Now, combine this with another fact: for speed concerns, Redis vector sets are not serialized as

    element -> vector

And then reloaded and added back to the HNSW. This would be slow. Instead, what I do, is to serialize the graph itself. Each node with its unique ID and all the links. But when I load the graph back, I must be sure it is "sane" and will not crash my systems. And reciprocal links are one of the things to check. Checking that all the links are reciprocal could be done with an hash table (as in the post problem), but that would be slower and memory consuming, so how do we use XOR instead?

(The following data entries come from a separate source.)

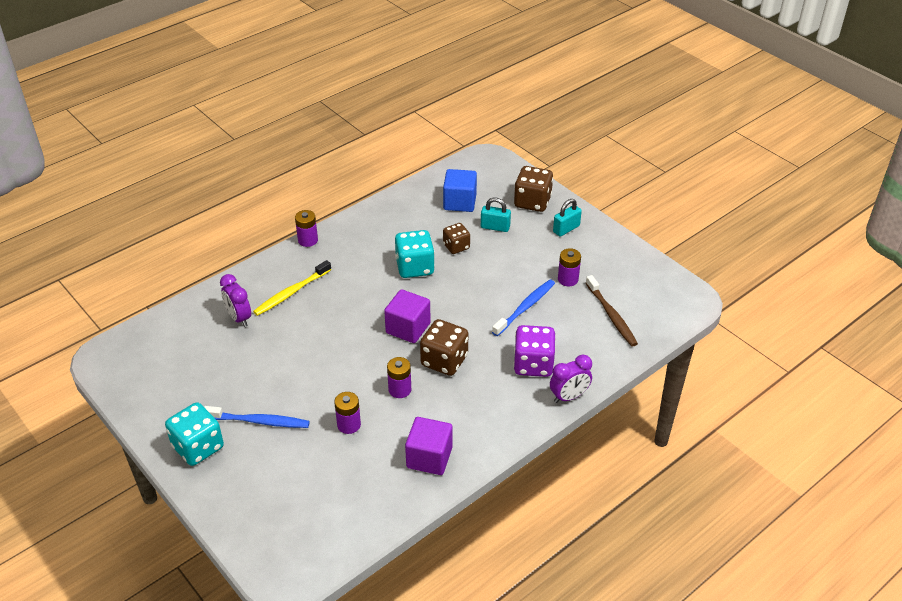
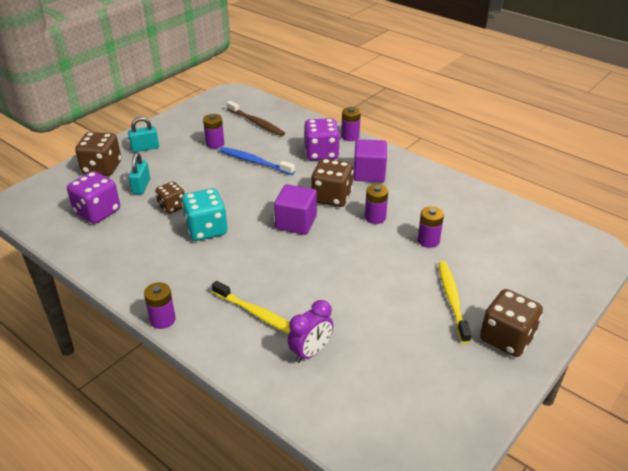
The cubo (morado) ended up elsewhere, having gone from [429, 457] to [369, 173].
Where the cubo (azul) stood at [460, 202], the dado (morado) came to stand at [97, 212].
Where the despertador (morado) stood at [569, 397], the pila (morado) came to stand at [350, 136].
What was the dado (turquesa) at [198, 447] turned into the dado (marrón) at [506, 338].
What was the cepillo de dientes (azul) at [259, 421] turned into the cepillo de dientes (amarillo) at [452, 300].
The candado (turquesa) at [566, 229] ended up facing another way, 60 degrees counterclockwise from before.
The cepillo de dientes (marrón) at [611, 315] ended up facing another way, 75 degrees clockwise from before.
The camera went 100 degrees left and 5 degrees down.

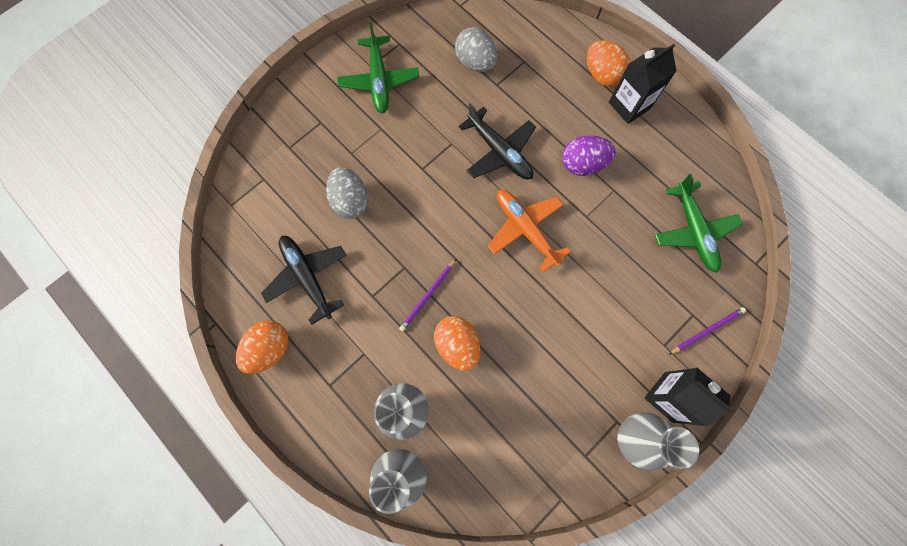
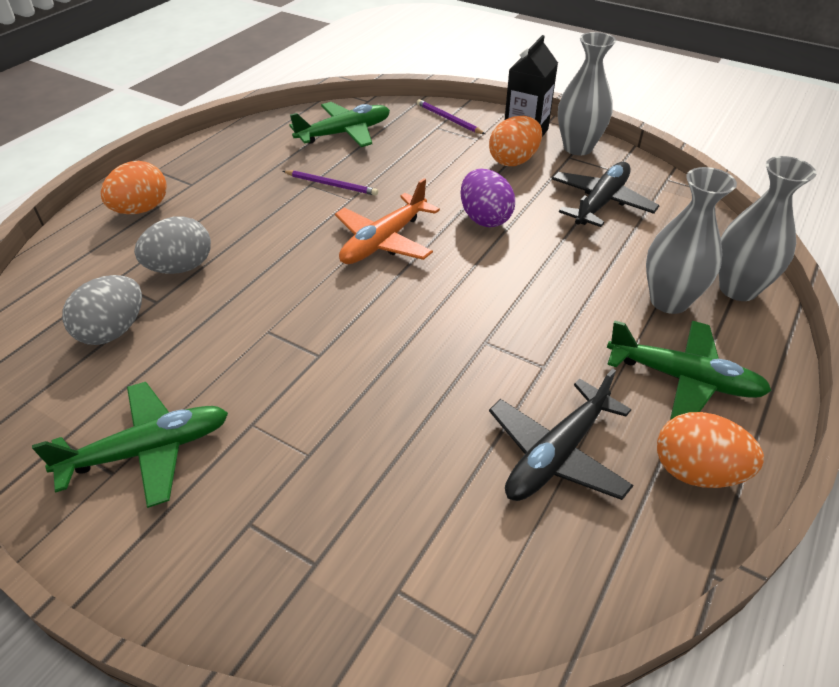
The second view lost the cartón de leche (negro) at [629, 105].
The second view gained the avión (verde) at [683, 378].
The huevo (gris) ended up elsewhere, having gone from [350, 201] to [181, 267].
The lápiz (morado) ended up elsewhere, having gone from [428, 296] to [331, 185].
The huevo (naranja) ended up elsewhere, having gone from [457, 345] to [513, 161].
The avión (negro) ended up elsewhere, having gone from [499, 151] to [600, 203].
The huevo (morado) ended up elsewhere, having gone from [583, 164] to [485, 218].
The camera went 105 degrees left and 30 degrees down.

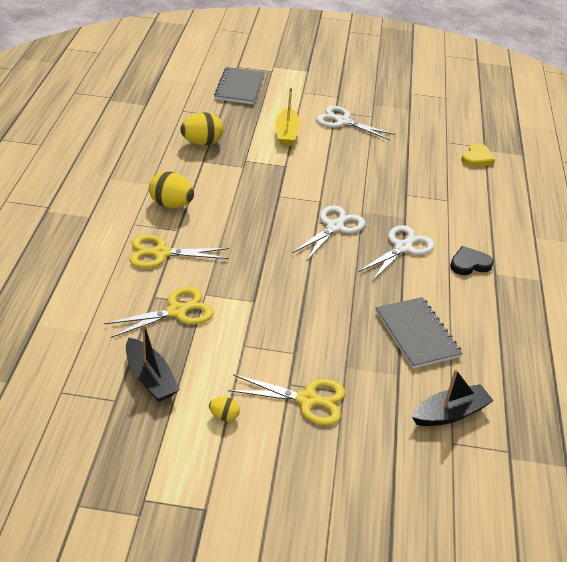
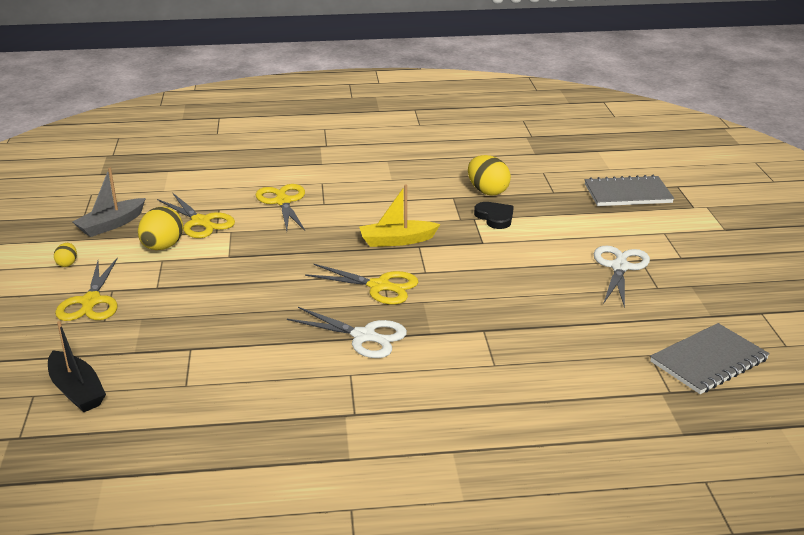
The second view lost the corazón (amarillo) at [477, 158].
The huevo (amarillo) ended up elsewhere, having gone from [171, 205] to [162, 247].
The barco (amarillo) ended up elsewhere, having gone from [286, 133] to [397, 241].
The cuaderno (gris) ended up elsewhere, having gone from [417, 334] to [708, 361].
The corazón (negro) ended up elsewhere, having gone from [469, 264] to [495, 217].
What was the barco (negro) at [150, 378] turned into the barco (gris) at [111, 225].
What was the tijeras (blanco) at [334, 227] turned into the tijeras (amarillo) at [379, 286].
The camera went 80 degrees right and 10 degrees down.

Each time I see a link A -> B, I normalize it swapping A and B in case A>B. So if links are reciprocal I'll see A->B A->B two times, if I use a register to accumulate the two IDs and XOR them, at the end, if the register is NOT null I got issues: some link may not be reciprocal.

However, in this specific case, there is a problem: collisions. The register may be 0 even if there are non reciprocal links in case they are fancy, that is, the non-reciprocal links are a few and they happen to XOR to 0. So, to fix this part, I use a strong (and large) hash function that will make the collision extremely unlikely.

It is nice now to see this post, since I was not aware of this algorithm when I used it a few weeks ago. Sure, at this point I'm old enough that never pretend I invented something, so I was sure this was already used in the past, but well, in case it was not used for reciprocal links testing, this is a new interview questions you may want to use for advanced candidates.

hundredwatt|13day ago

A neat trick to make the accumulator both collision-resistant and self-diagnosing.

  For every normalized link id x:
      y = (x << k) | h(x)   # append a k-bit hash to the id
      acc ^= y

If acc is zero, all links are reciprocal (same guarantee as before).

If acc is non-zero, split it back into (x', h'):

* Re-compute h(x').

* If it equals h', exactly one link is unpaired and x' tells you which one (or an astronomically unlikely collision). Otherwise there are >= 2 problems.

This has collision-resistance like the parent comment and adds the ability to pinpoint a single offending link without a second pass or a hash table.